Dissuader les jeunes musulmans français d’aller combattre en Syrie. C’est l’objectif que s’est fixé Farid Darrouf, le recteur de la mosquée la Paillade à Montpellier, dans le sud de la France, où une vingtaine de jeunes seraient prêts à faire le voyage via la Turquie. Alerté par cette situation, cet imam natif du Maroc a décidé de passer à l’offensive. C’est ainsi que depuis près d’une semaine, il appelle, dans ses prêches, ses fidèles à une «extrême vigilance» vis-à-vis des recruteurs pour le jihad en Syrie, qui visent souvent les adolescents en premier lieu, via le web et les réseaux sociaux particulièrement.
«La semaine dernière, j'ai reçu deux d'entre eux. Ils ont quatorze et quinze ans. Sur les raisons de leur engagement, ils ne disent pas grand-chose. Ils sont juste persuadés qu'ils doivent aller là-bas pour combattre. Et je pense qu'ils finiront par partir. Nous allons à la catastrophe», déplore Farid Darrouf, dans un entretien avec le journal local La Dépêche, publié ce lundi 5 mai.
«Manipulés, embobinés»
«Nous n'avons rien vu venir. Cela se passe dans la chambre de ces adolescents devant l'écran. Ils vont sur des sites Facebook, en arabe traduits en français. Avant l'explosion du net, les informations à caractère religieux provenaient de l'entourage. Aujourd'hui, sur la toile, il y a tout et n'importe quoi», poursuit-il. Pour le responsable religieux, si ces jeunes français arrivent à être enrôlés rapidement pour faire le voyage en Syrie, c’est qu’ils sont très vulnérables.

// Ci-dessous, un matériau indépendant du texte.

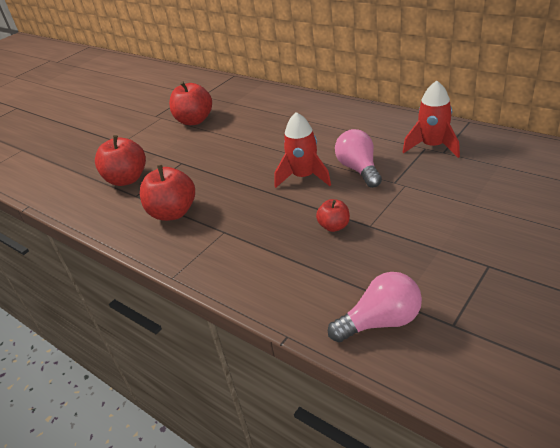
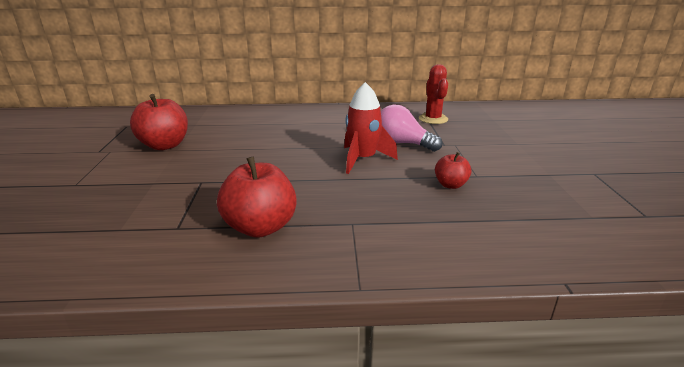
camera: 45 degrees left, 10 degrees down
(127, 179) = (138, 216): red apple -> none
(380, 322) = (605, 235): pink light bulb -> none
(432, 146) = (433, 119): red rocket -> red cactus

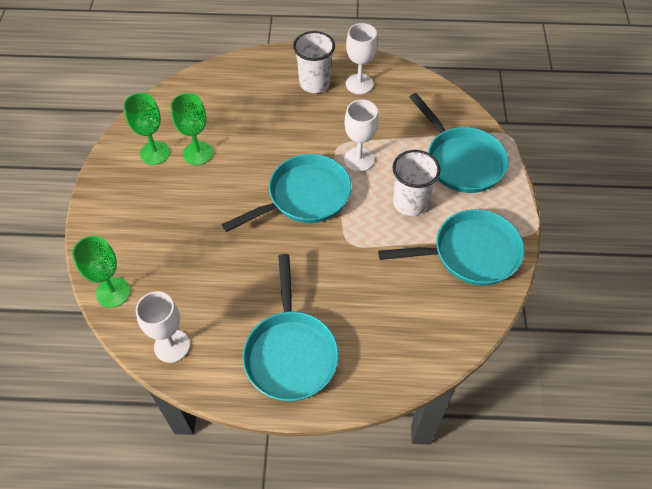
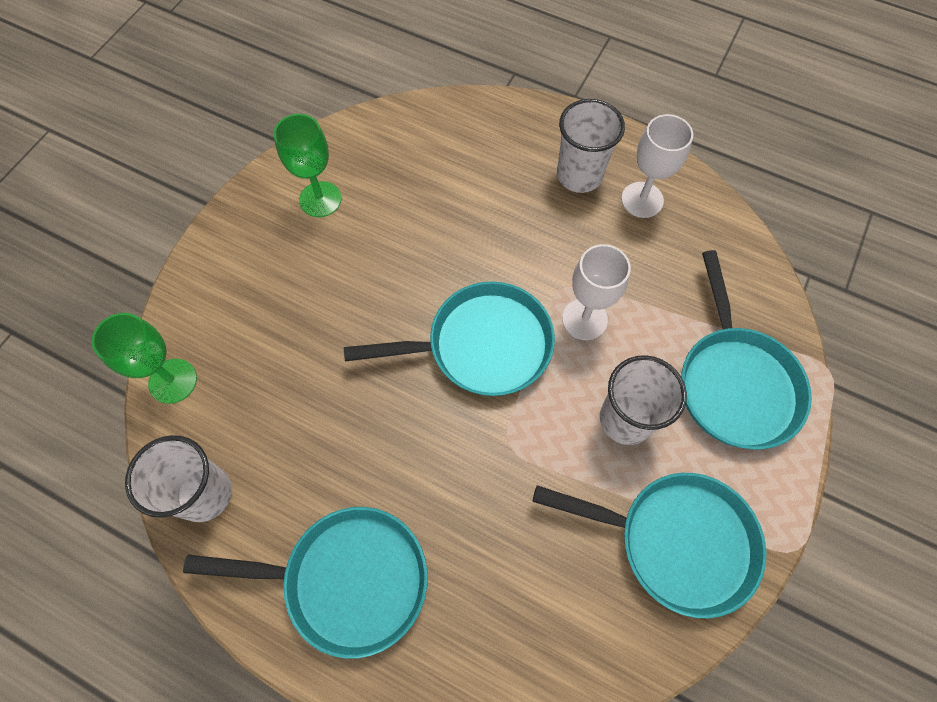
camera: 25 degrees right, 10 degrees up
(172, 346) = (204, 494): white goblet -> white cup
(198, 153) = (373, 221): green goblet -> none
(290, 353) = (347, 579): turquoise pan -> turquoise pan turned 105 degrees counterclockwise

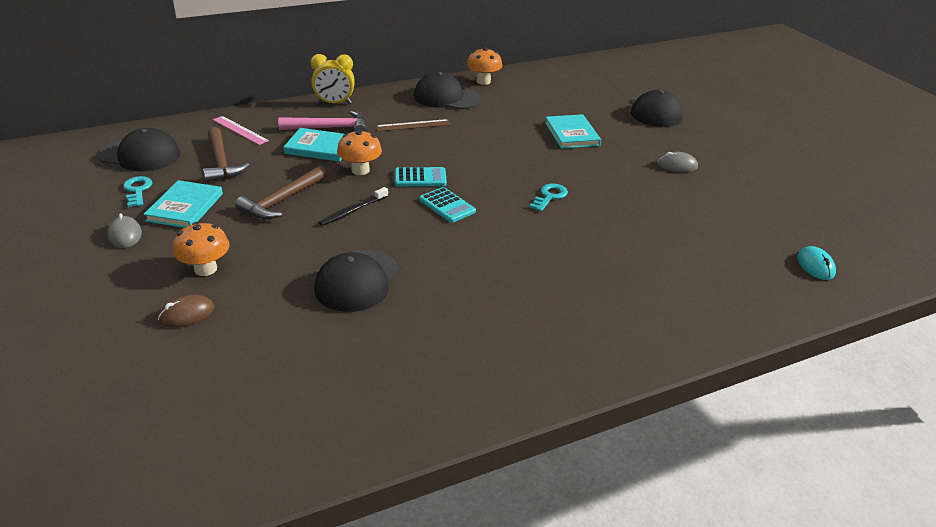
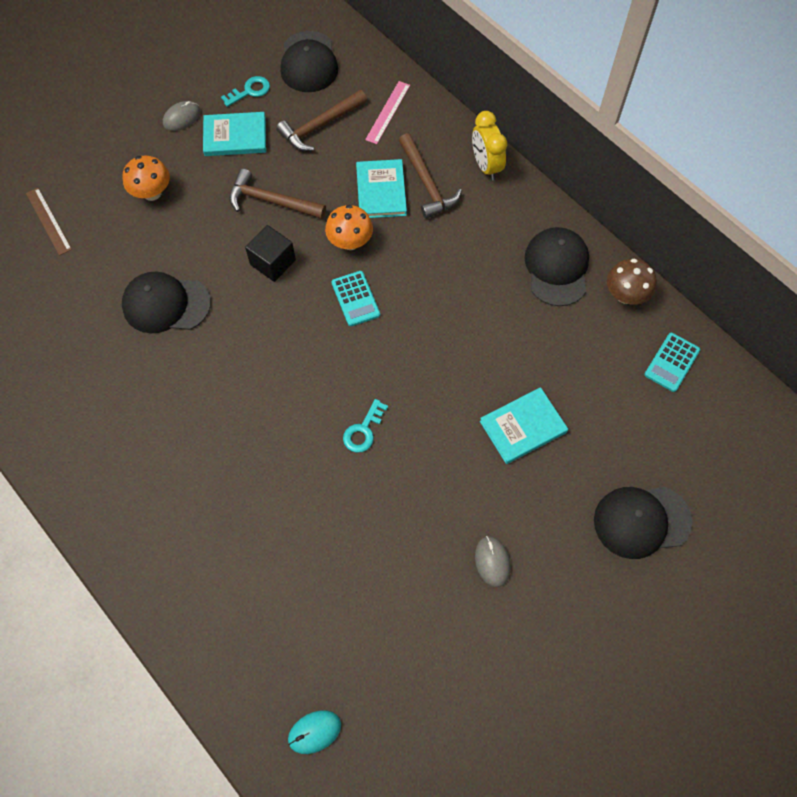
camera: 75 degrees right, 30 degrees up
(186, 314) = (93, 207): brown mouse -> none
(330, 128) = (427, 183): pink hammer -> brown hammer
(352, 211) = (273, 262): black toothbrush -> black cube
(413, 125) = (468, 257): brown ruler -> brown ruler (48, 221)
(447, 205) = (310, 338): turquoise calculator -> turquoise calculator (672, 362)
(483, 81) = (625, 295): orange mushroom -> brown mushroom
(549, 196) = (363, 430): turquoise key -> turquoise key turned 105 degrees clockwise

«Pour moi, ces très jeunes sont manipulés, embobinés. Ce sont souvent des jeunes faibles, en état d'échec scolaire. D'un seul coup, ils passent du virtuel, au réel avec une facilité déconcertante. La difficulté de trouver sa place dans notre société, l'insalubrité des logements jouent également un rôle dans cet engagement», explique-t-il.
«Pas notre guerre»
«Ils partent le plus souvent sur la foi de leur propre ignorance. Car la religion dit tout le contraire de cet engagement militaire ou paramilitaire. Ces jeunes agissent sur des pulsions .C'est un comportement que l'on peut l'observer chez d'autres adolescents qui veulent expérimenter des choses nouvelles très différentes», estime Abdel, un des fidèles de la mosquée de La Paillade, interrogé par la même source.

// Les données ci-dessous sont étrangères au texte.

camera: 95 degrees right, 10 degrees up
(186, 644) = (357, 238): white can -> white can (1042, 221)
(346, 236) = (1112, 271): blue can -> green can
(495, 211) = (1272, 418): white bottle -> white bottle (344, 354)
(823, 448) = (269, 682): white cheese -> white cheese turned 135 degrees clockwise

Pour ce dernier, le conflit que vit aujourd’hui la Syrie n’a rien d’une guerre religieuse. «Ce n'est pas notre guerre. Et il y a bien d'autres manières de venir en aide au peuple syrien plutôt que s'engager sur un coup de tête comme ils le font actuellement», poursuit-il.

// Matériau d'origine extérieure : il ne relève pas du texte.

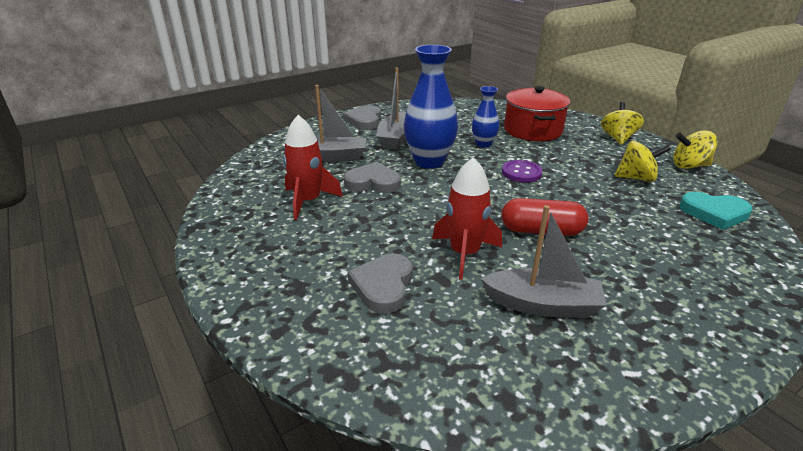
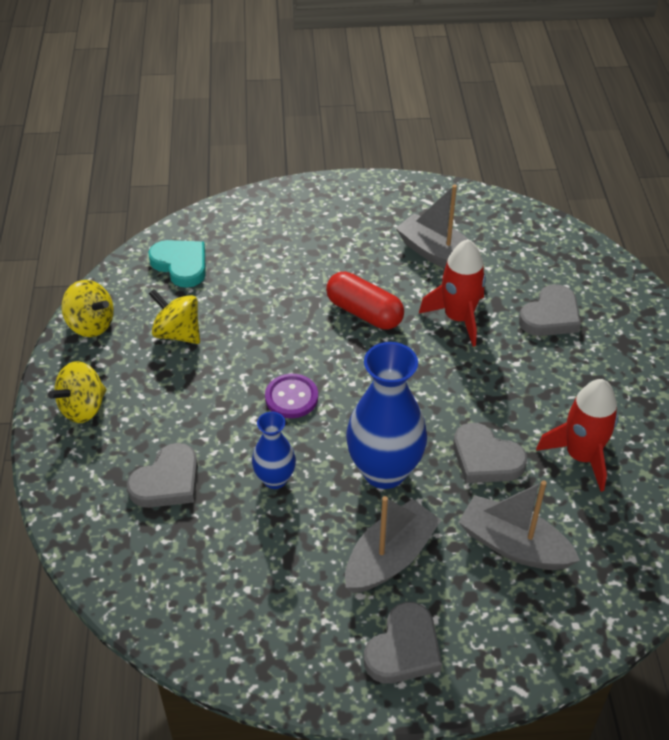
camera: 150 degrees left, 15 degrees up
(532, 130) = (167, 481): red pot -> grey heart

Depuis le début de la guerre civile, en mars 2011, plus de 150 000 personnes auraient trouvé la mort dans le pays. D’autres sont toujours portés disparus. «Une famille qui a demandé à me rencontrer n'a toujours pas reçu de nouvelles de leur fils aujourd'hui âgé de dix-neuf ans, parti faire la guerre voici bientôt deux ans. C'est une situation terrible pour eux. Une autre famille a déjà fait le deuil de leur fils. On leur a fait le message que leur garçon avait été tué. Rien d'officiel. Juste une rumeur. Pour eux c'est terrible», a fait savoir l'imam marocain.
Un numéro vert
Le ministre de l'Intérieur français Bernard Cazeneuve a, par ailleurs, annoncé mercredi dernier, l'activation du numéro vert «0 800 005 696», dans le cadre de son plan de lutte contre les filières jihadistes. L’objectif est, selon le ministère, est «qu'un dispositif soit mobilisé» pour «éviter qu'un départ se produise quand des familles sentent» que l'un des leurs est «en train de basculer».